London Hedge Fund Loses $1.2 Million on a Friday Afternoon
In July 2015, the Chief Financial Officer of Fortelus Capital Management LLP, a London-based hedge fund, received a phone call. The call came just as he was about to depart the office for the weekend. The caller identified himself as a financial representative from Coutts, the hedge fund’s bank. The caller advised the CFO that there were 15 suspicious charges on the company’s account. These charges needed to be immediately cancelled. The CFO agreed to generate codes from the bank’s smart card security system to assist the caller with the removal of the “fraudulent” charges. The CFO, thinking he had solved the problem, hung up shortly after 6 pm and left for the weekend.

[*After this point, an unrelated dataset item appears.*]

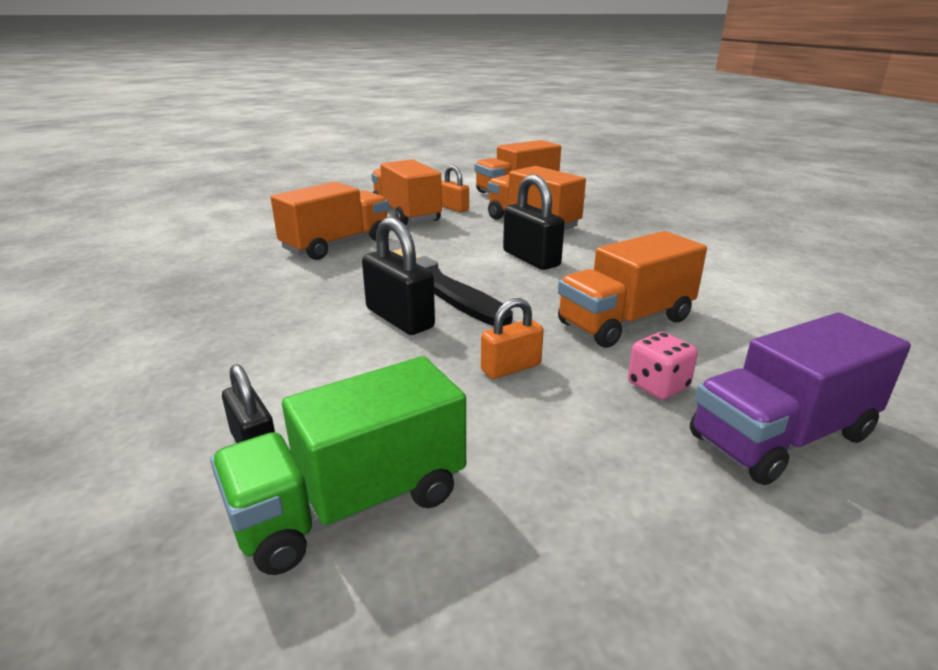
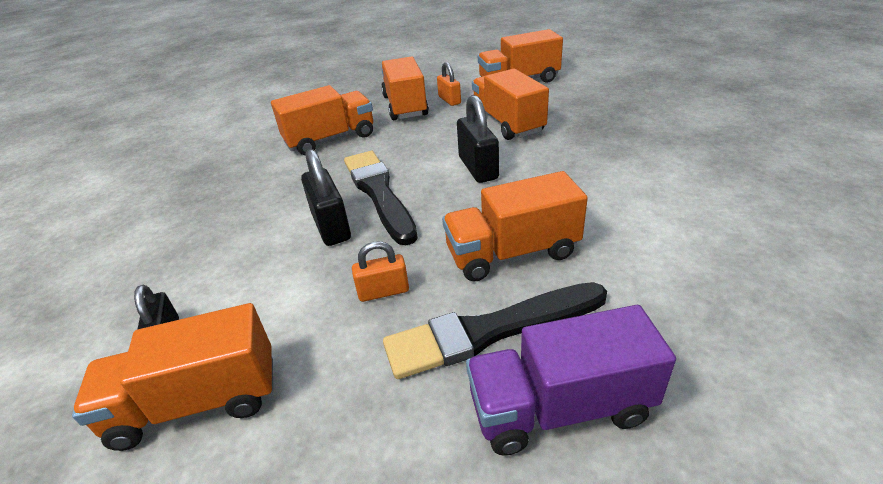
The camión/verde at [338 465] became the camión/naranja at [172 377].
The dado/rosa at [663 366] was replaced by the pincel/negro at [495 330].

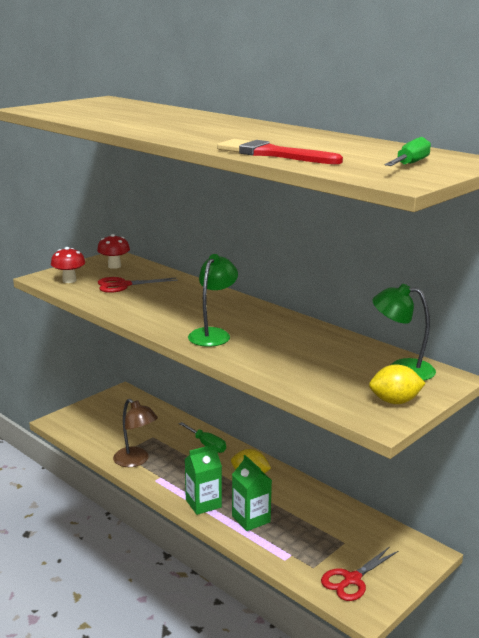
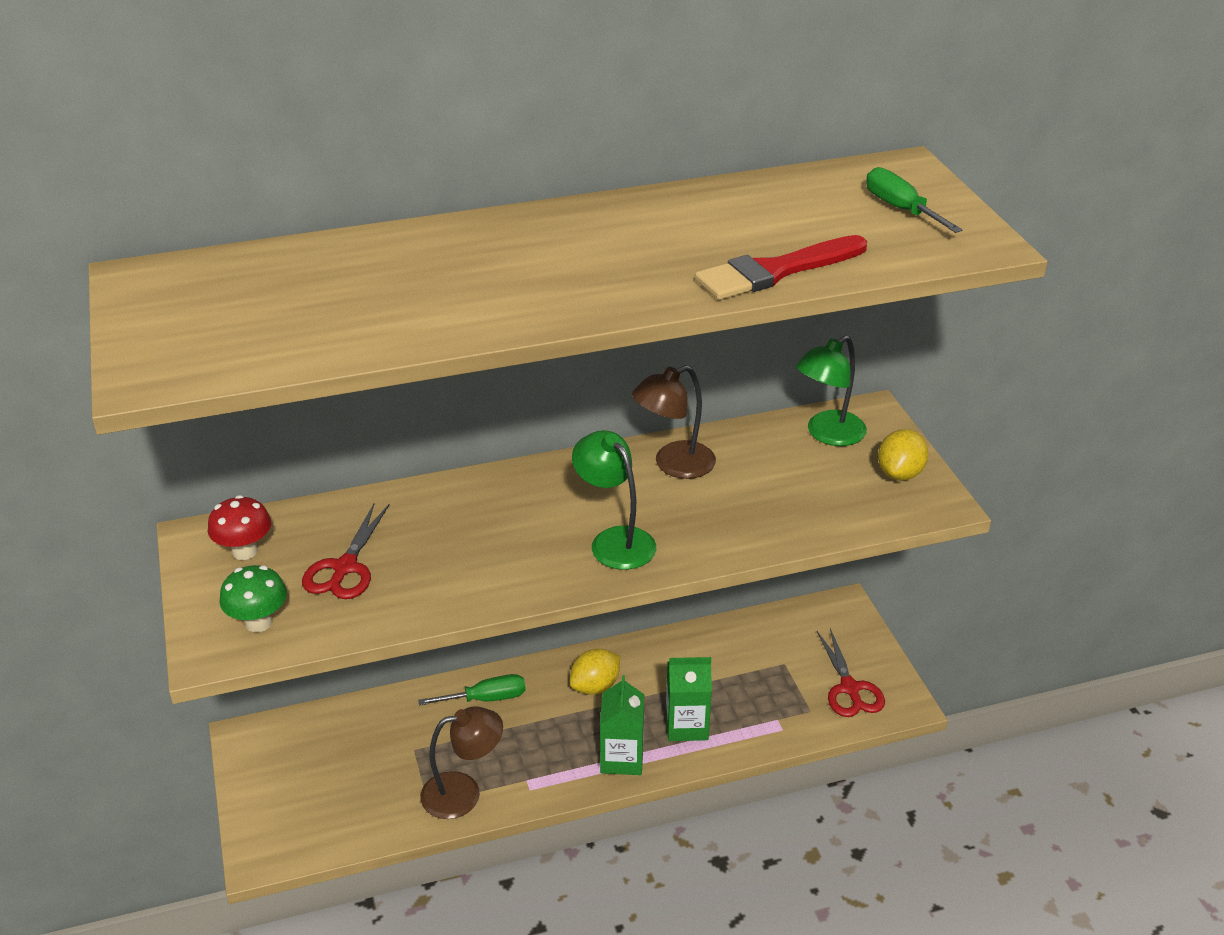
The seta/rojo at [68 265] became the seta/verde at [253 598].
The lámpara/marrón at [674 422] appeared.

The following Monday, when the CFO logged in to the company’s bank account, he discovered that 742,668 pounds (that’s $1.2 million USD) had been withdrawn from the organization’s account. The CFO quickly called the bank, which had no record of the Friday call. In response, Fortelus fired the CFO. And to top it off, he is now being sued by the organization for failure to protect the company’s assets.
Vishing Scam Impersonating Microsoft and Apple
In 2019 this vishing scam targeting IPhone users started making the rounds. What made this vishing scam so dangerous? It spoofs Apple’s customer support phone number and mimics Apple’s logo. Because of the high-threat the scam poses, iPhone users are cautioned not to answer calls from Apple unless they have requested one using the official Apple online support page.

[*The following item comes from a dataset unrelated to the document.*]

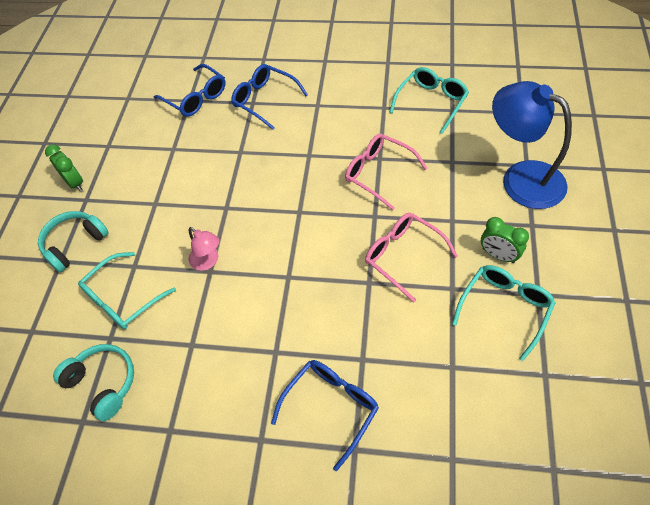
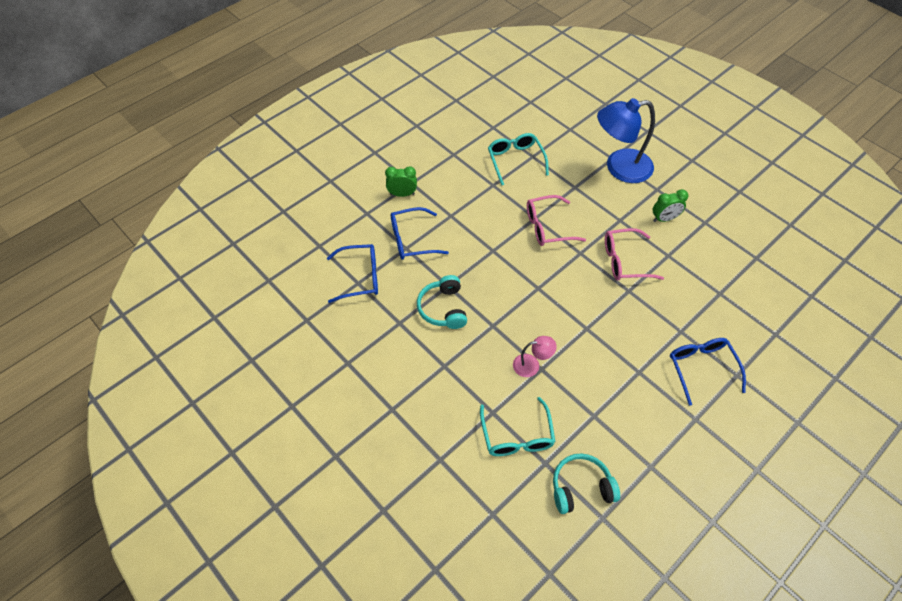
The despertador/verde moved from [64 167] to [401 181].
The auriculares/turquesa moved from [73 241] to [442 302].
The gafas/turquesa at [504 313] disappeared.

Vishing Attack—Impersonating the IRS
In 2019, vishing scams topped the IRS “dirty dozen” list of annual tax scams due to their pervasive and persistent nature. Attackers reportedly used advanced tactics such as phone spoofing to make the call seem more legitimate. Attackers would also use fake IRS badge numbers for reference. The bad actors were quite aggressive in their approach. Issuing threats of what would happen if the target did not “pay immediately.”
Penetration Testers and Social Engineers
Pentesters primarily use vishing in security audits for the following purposes:
- Simulated attacks are an effective way to assess vulnerabilities.

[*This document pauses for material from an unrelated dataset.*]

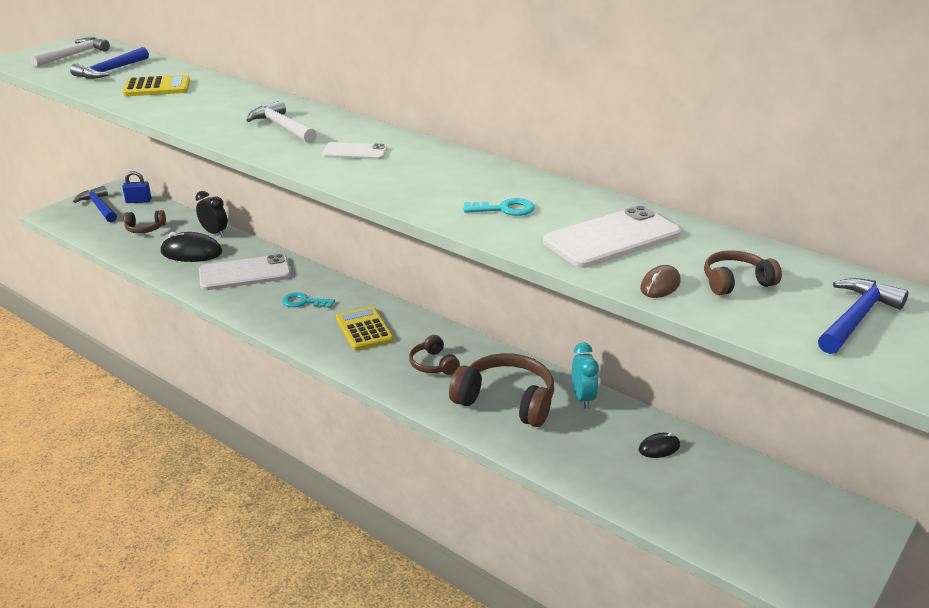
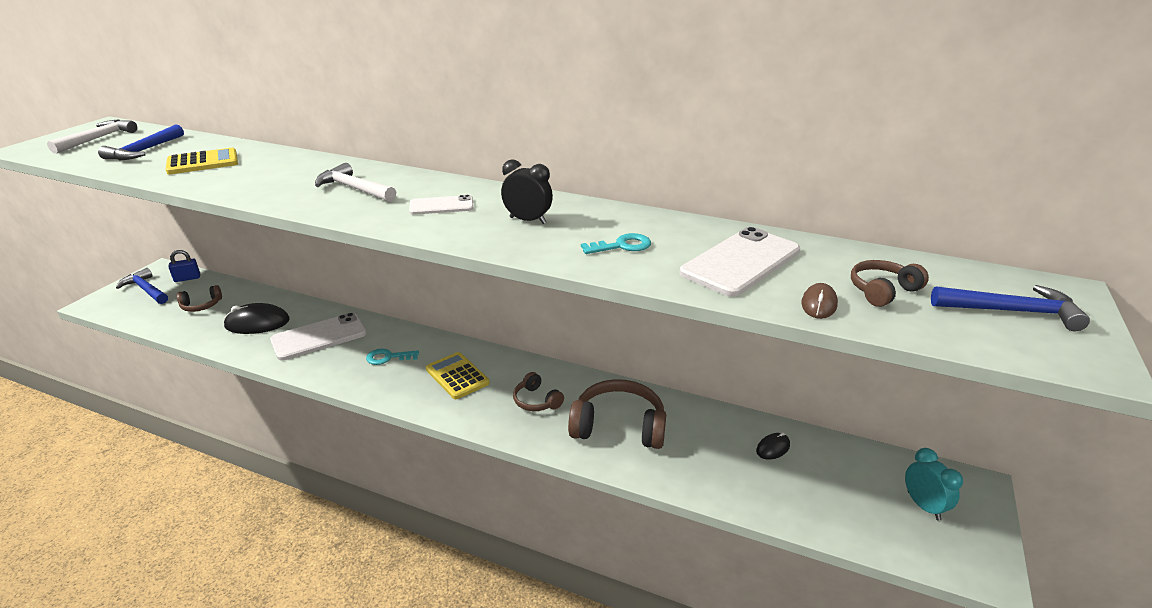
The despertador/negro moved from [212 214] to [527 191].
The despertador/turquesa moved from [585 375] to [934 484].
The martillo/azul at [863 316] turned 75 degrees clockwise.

- Extensive reporting provides actionable data about employee responses to various vishing attack scenarios.
- Ability to identify which departments or employees are most susceptible.
- Based on results from vishing assessment, develop a continuous assessment and training process to successfully combat vishing attacks.
Professional pentesters use the following equipment when simulating a vishing attack:
- Phone line, land line, cellular phone, burner phone, VoIP (internet phone) … as long as you can make the call, it all works.
- Spoofing technology—software, service or self served.
Pentesters also prepare the following:
- Pretext—know whom you are impersonating so well that you are comfortable conversing and answering questions.
- Flag/goals—know what information you need to obtain and the questions you can ask to elicit that information.
Vishing attempts are difficult to monitor and trace. And attackers are increasingly leveraging this mechanism to extract information and compromise organizations. Security awareness training equips leadership to know how their organization will respond to vishing attacks.